This debut novel feels different. Madeleine Dunnigan immediately takes us inside the head of her rather scary protagonist, and makes his adventures in teenage lust and self-awareness as involving as they are immediate. The writing is constantly surprising, as unafraid of sensuality as it is of the story’s repeated eruptions of brutality ... Dunnigan makes her story rich with larger implications, both personal and political ... Her sentences are wonderfully alive to physical fact ... This is an impressive and accomplished debut. Jean’s and his story will speak to any reader who is battling to understand themselves as the owner of a queer body in a treacherous world. It will also speak to anyone who can remember how glorious – and dangerous – it once felt to find yourself in possession of a fully functioning heart.
Refreshing ... It takes nerve for a female debut novelist to centre a gay love story on teenage boys. When Jean and Tom share a solitary camping trip there are faint echoes of Annie Proulx’s Brokeback Mountain. Dunnigan’s supple prose achieves its distinctive rhythm — much like Sally Rooney or Cormac McCarthy — through the absence of quotation marks, creating a seamless flow between narration, dialogue and internal thought ... Dunnigan occasionally risks opacity — her cool restraint can leave emotional developments slightly muted — and the final movement asks the reader to process a great deal of revelation at once, but she captures with painful clarity the intensity of youthful betrayal and longing ... A bruising portrait of adolescence in which love, violence, deception and self-discovery are inseparable.
A stellar debut ... Dunnigan’s storytelling is immersive from the very first pages ... Tackles both emotional and sexual scenes with immediacy, nuance and grace, fully conveying the immense uncertainty, excitement, longing and discovery of teens exploring their sexual identities. Her finely layered prose seamlessly weaves Jean’s past, present and future into the narrative ... A gorgeous novel about a teenager navigating his way toward an uncertain future amid soul-gutting longing, vulnerability and betrayals ... Will leave a resounding ache in readers’ hearts.

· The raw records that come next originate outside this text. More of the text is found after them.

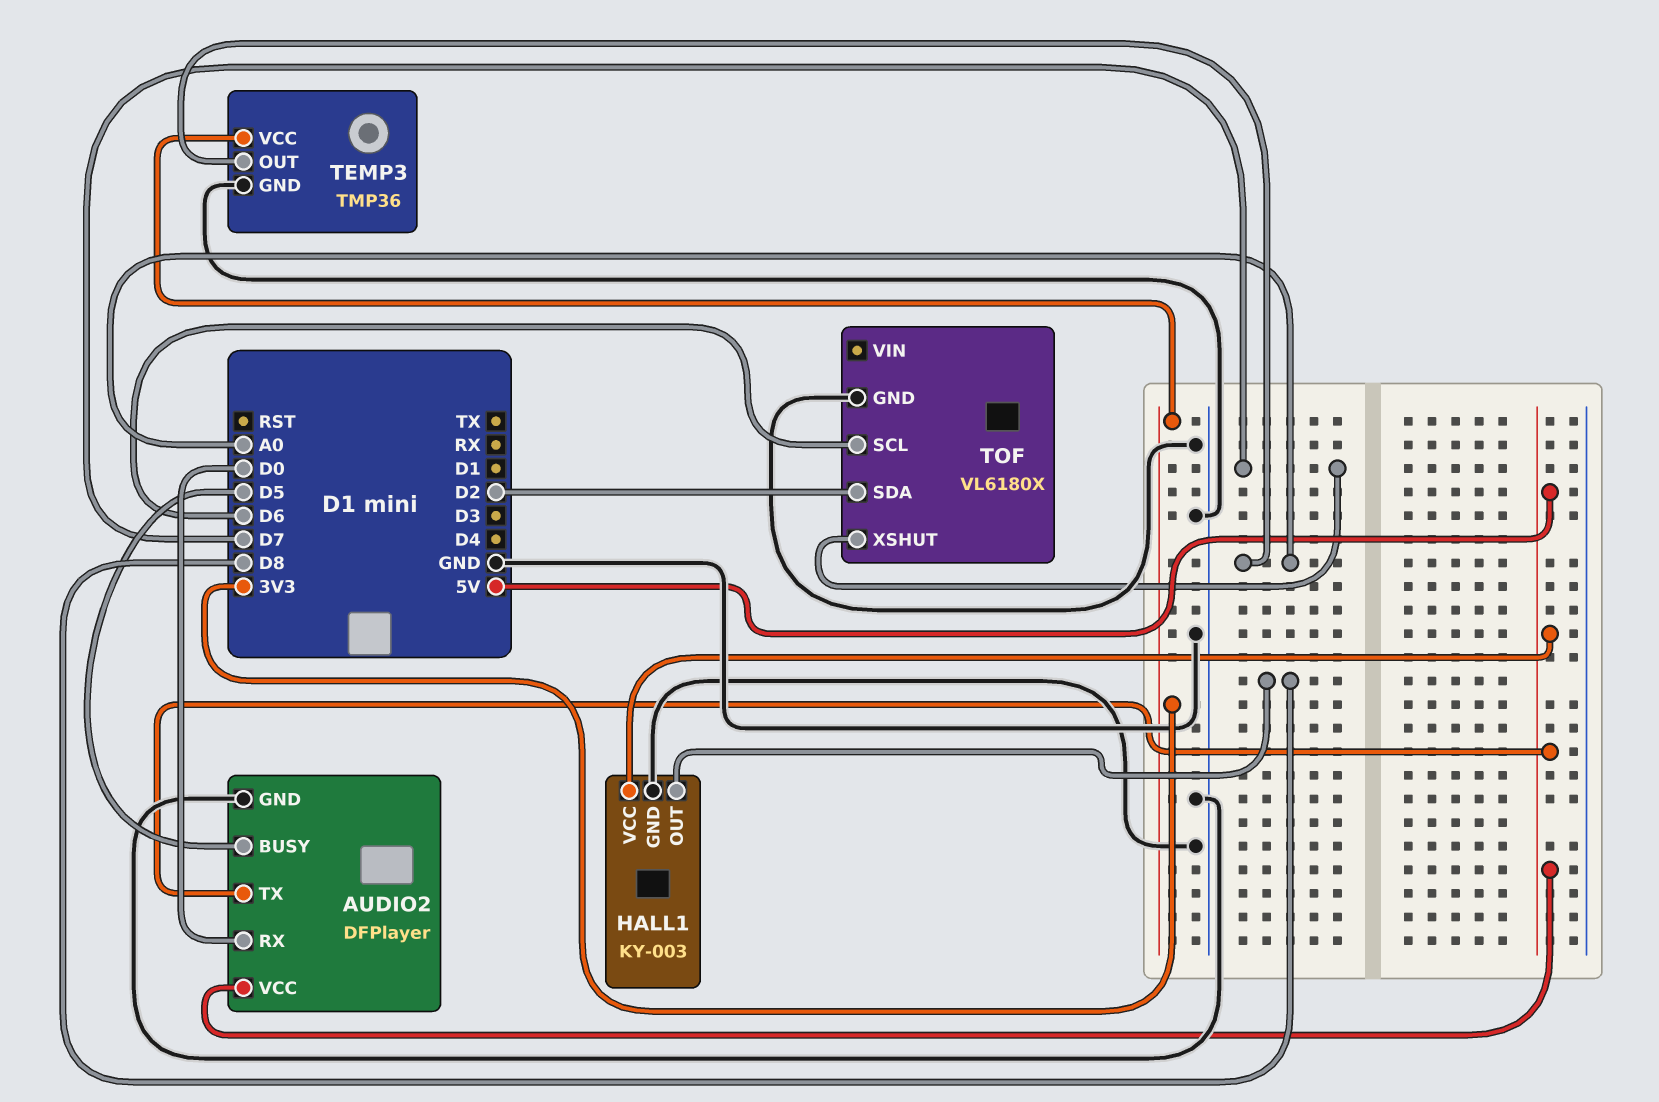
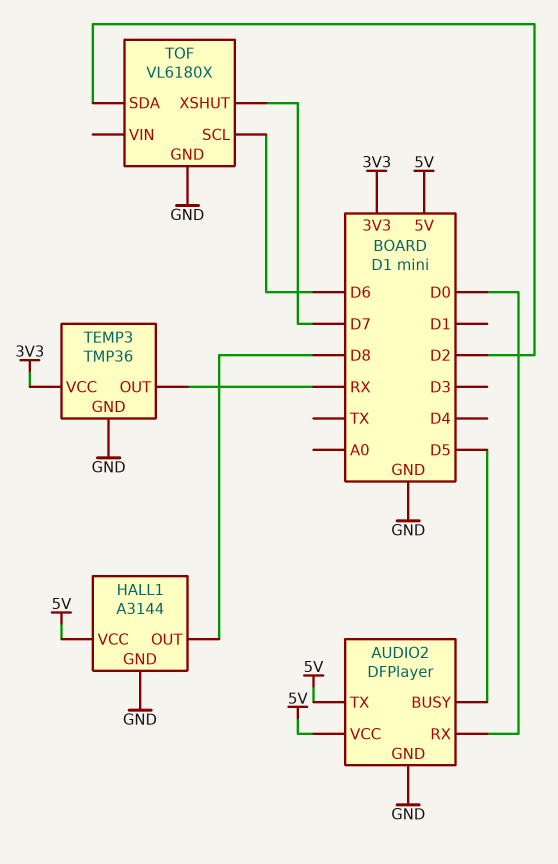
HALL1: KY-003 -> A3144
TEMP3 pin OUT: A0 -> RX

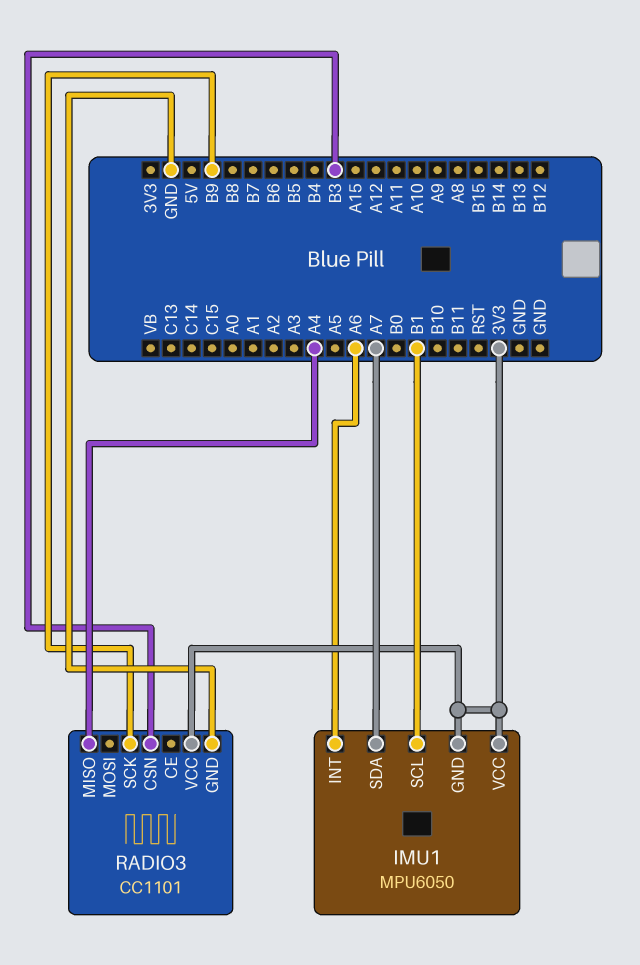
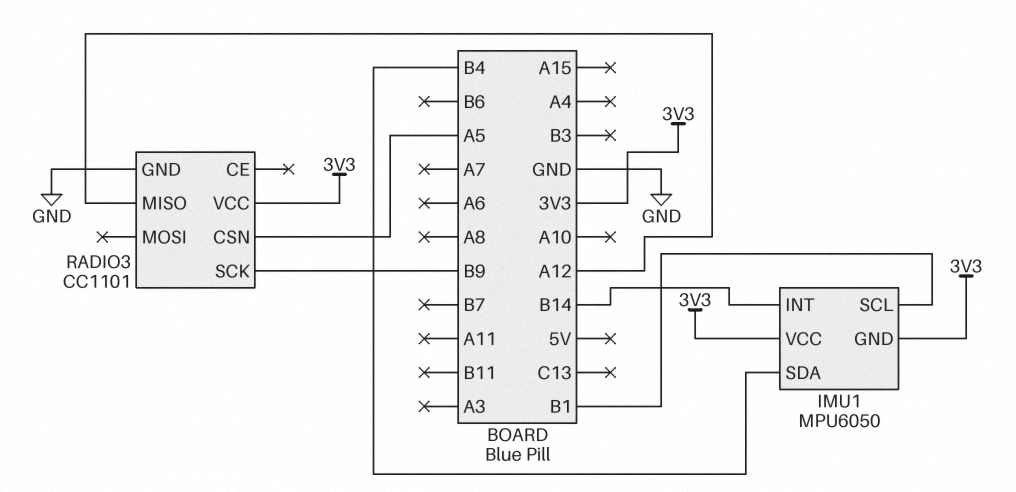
IMU1 pin INT: A6 -> B14
IMU1 pin SDA: A7 -> B4
RADIO3 pin CSN: B3 -> A5
RADIO3 pin MISO: A4 -> A12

Dunnigan’s prose is carefully simple, and while some passages shimmer with piercing insight, the story can feel constrained by its own dedication to subtlety. The commitment to this austere mode makes the odd moments of clunky disclosure all the more jarring: metaphors made literal, realizations spelled out, pinches of traumatic memory reemerging just in time to contextualize destructive behavior. Even so, Jean is a compelling protagonist, his split-knuckled pursuit of a place in the world convincing in its sheer rawness.
Bruising, interesting, occasionally sublime.